Kalau kita berbicara persyaratan, teman-teman sekalian, hari ini kita berkumpul di tempat yang seperti ini, di Epicentrum ini, Anda bayangkan 40 tahun yang lalu, 50 tahun yang lalu, tempat ini ada tidak?

These are sign of accomplishment! Suka tidak suka, kita biasanya bertanya: pertanyaan pertama, who owned it? Oke? Siapa yang punya? Kita biasanya tidak tanya, siapa yang membangunnya? Dikerjakan siapa? Para insinyur kita. Yang mendesain, yang mengerjakan, dan begitu banyak sign of accomplishment yang kita lewatkan.

Kita, lebih suka mendiskusikan hal-hal yang membuat kita merasa pesimis. Karena itu, kenapa kita harus optimis? Kita melihat ada begitu banyak sign of accomplishment, tanda-tanda keberhasilan, tanda-tanda peraihan, tapi kita sering memilih untuk tidak memperhatikan itu.

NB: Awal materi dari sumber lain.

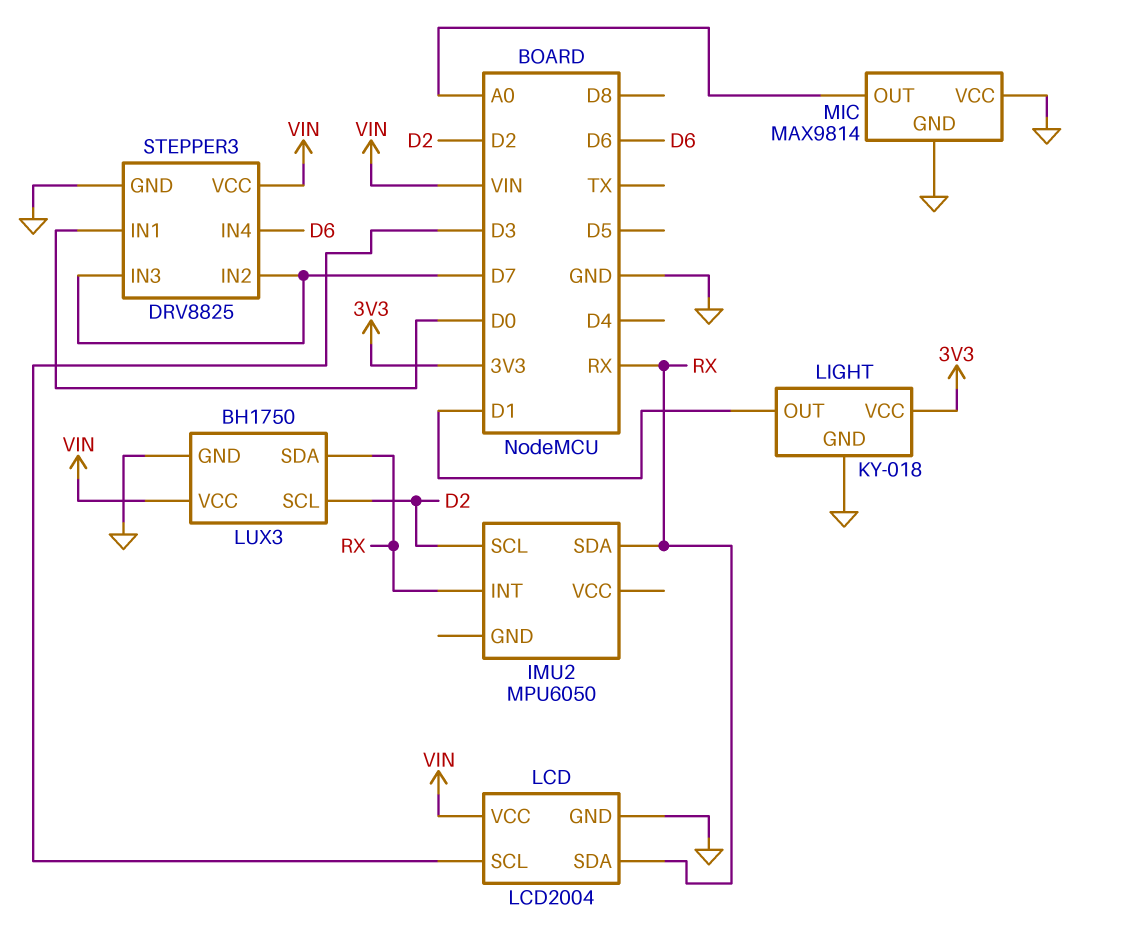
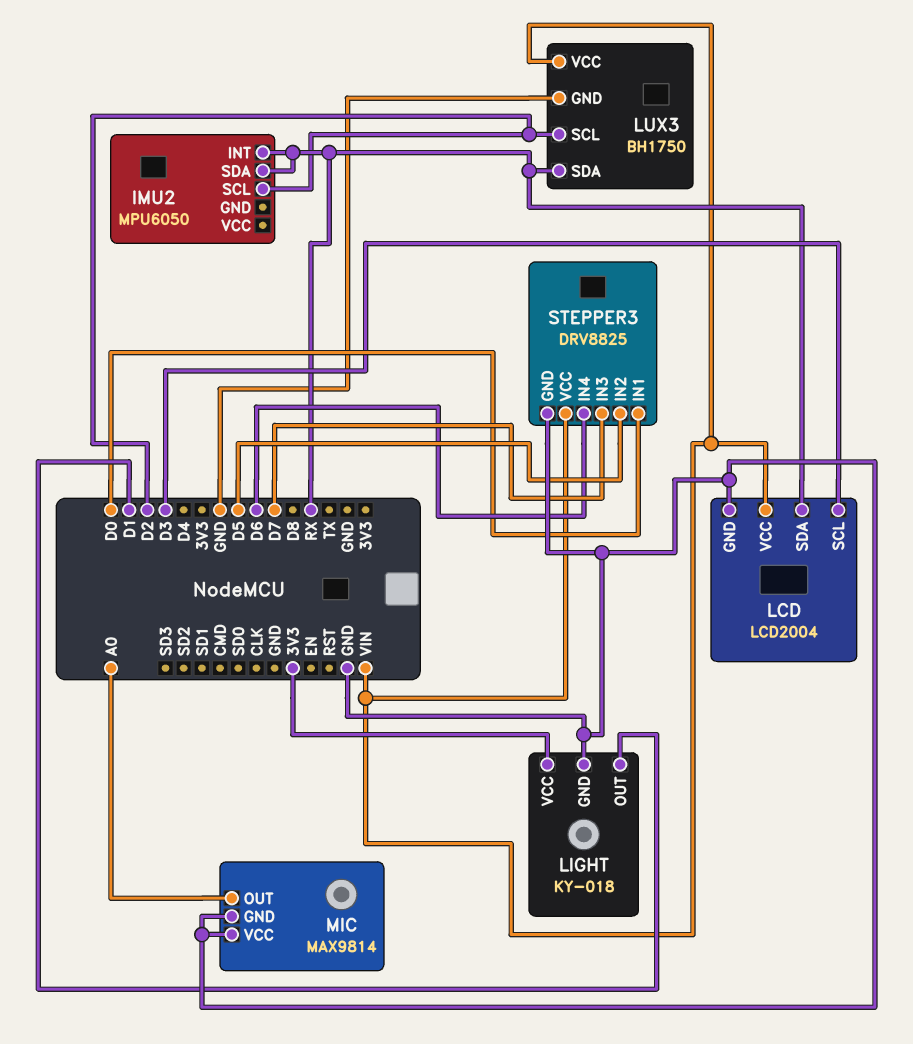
STEPPER3 pin IN2: D7 -> D5

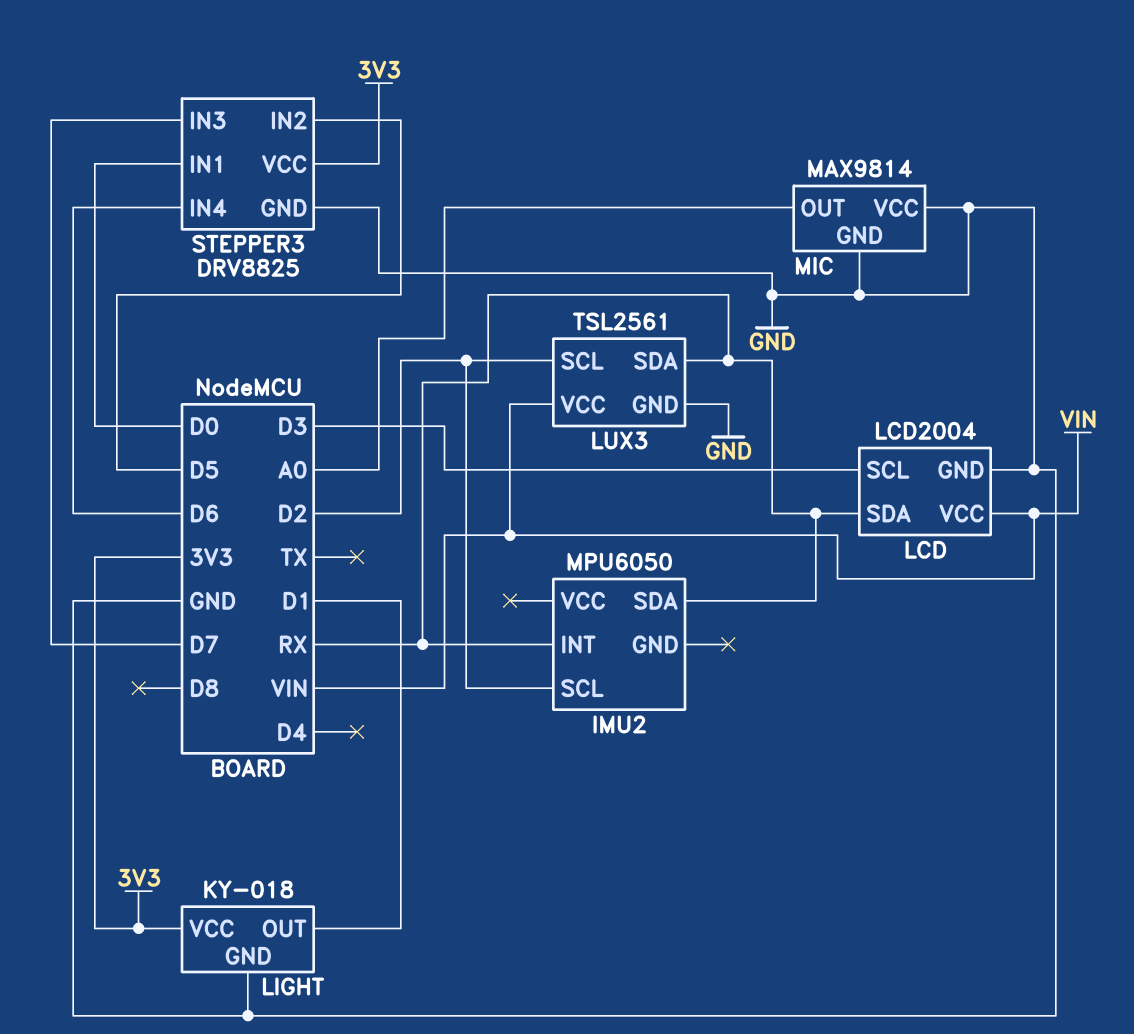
LUX3: BH1750 -> TSL2561
STEPPER3 pin VCC: VIN -> 3V3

Dunia, hari ini, melihat Indonesia dengan perspektif yang positif; tidak pernah terjadi dalam sejarah republik ini, di mana ada pandangan yang hampir sama tentang prospek masa depan Indonesia dibanding beberapa tahun terakhir ini. Tidak pernah. Sebelumnya, dunia memandang kita dengan penuh pertanyaan.

Saya ingat, tahun 99 atau 2000, Indonesia pernah disebut sebagai negara yang “messy”. Negara yang messy-state, negara yang agak berantakan. Ditulis oleh seorang penulis yang sangat terkenal. Dan pada saat itu, ada kekhawatiran yang legitimate. Mungkinkah Indonesia tetap menjadi satu kesatuan?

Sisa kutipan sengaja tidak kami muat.